Business News of Wednesday, 23 May 2018
Chief Executive of the Ghana Ports and Harbors Authority has attributed the slow growth of the country’s export sector to the inability of exporters to access credit facilities at cheaper rates.
According to Paul Ansah, the increasing traffic at the ports is mainly in import and international transit trade.
Paul Ansah made the disclosure in an interview with Joybusiness after a panel discussion at the just ended Ghana CEOs Summit in Accra.
The situation he noted, calls for worry because, the imbalances in the trade could have negative effects on the country’s macro economic growth.

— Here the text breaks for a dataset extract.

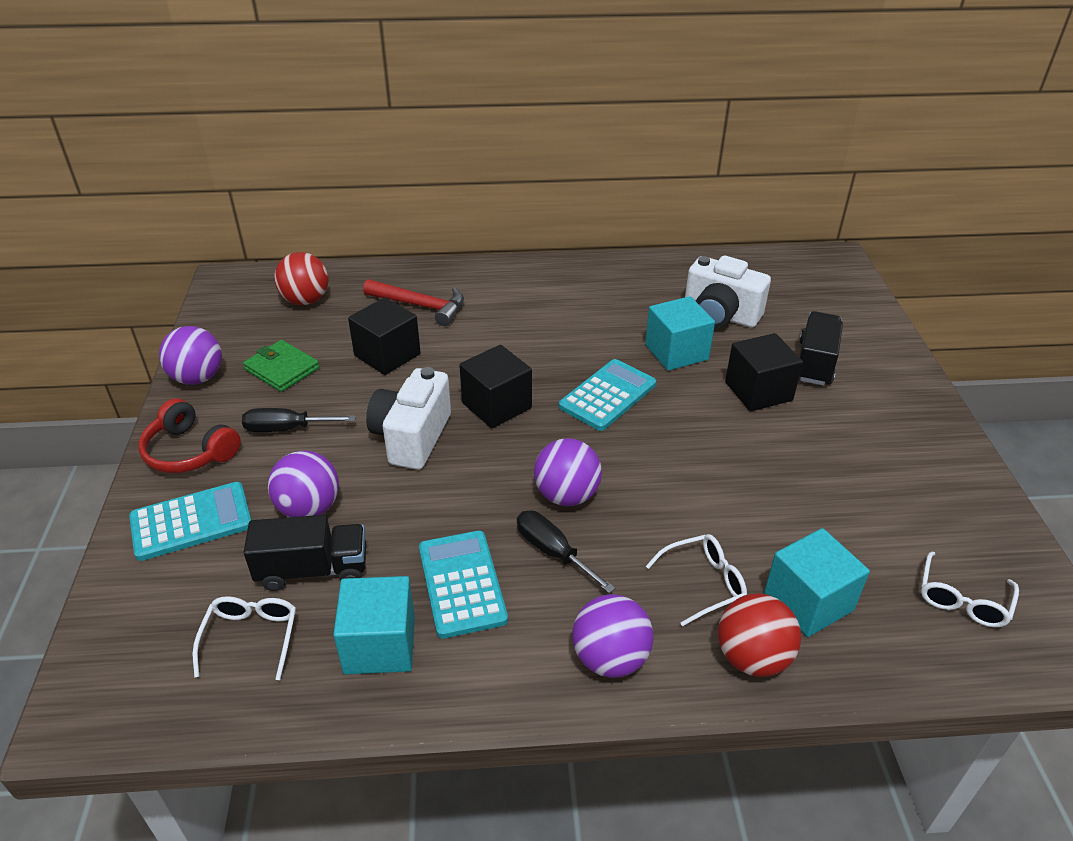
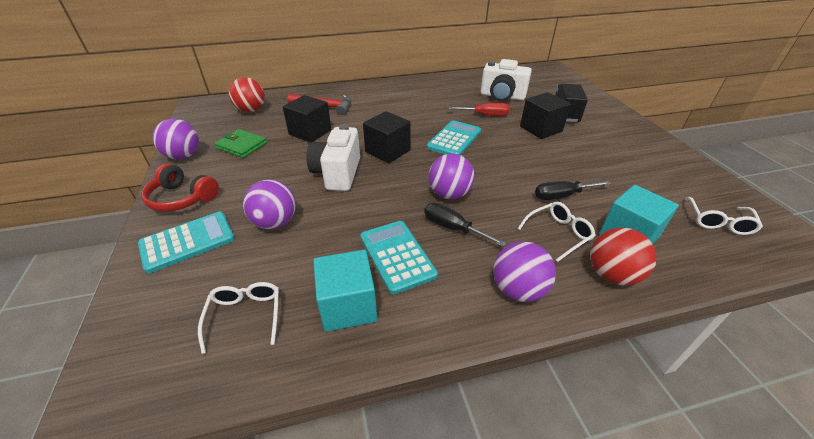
camera: 10 degrees left, 0 degrees up
(286, 429) = (250, 178): black screwdriver -> black screwdriver (562, 196)
(313, 570) = (286, 261): black truck -> none
(676, 352) = (485, 115): turquoise cube -> red screwdriver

“There has been a significant growth due to the introduction of the paperless program and other service integrations at the port but the challenge is that, most of the trade is in import. The little domestic export received is nothing to write home about because, sometimes many of the containers are empty,” he explained.
Mr. Ansah blamed the situation on high cost of credit.
Trade at the port saw revenue increase for the year for more than 50 per cent, according to the Customs Division of the Ghana Revenue Authority.
Container traffic recorded a growth of 11.7 per cent while domestic traffic grew by 10 per cent.
The GPHA Boss says Ghana’s port is going have a facelift which will see it become one of the best ports in the sub region.
Addressing the CEOs, Chief Executive of the Executive Officers of Network Ghana, Ernest Egyir, said that the purpose of the summit is to bring all directors together in an atmosphere of learning, insight sharing and above all unearthing the most viable ways of making the economy work in the face of global trends.
“We seek through this platform to initiate and enhance existing transformation that will grow the economy,” he noted.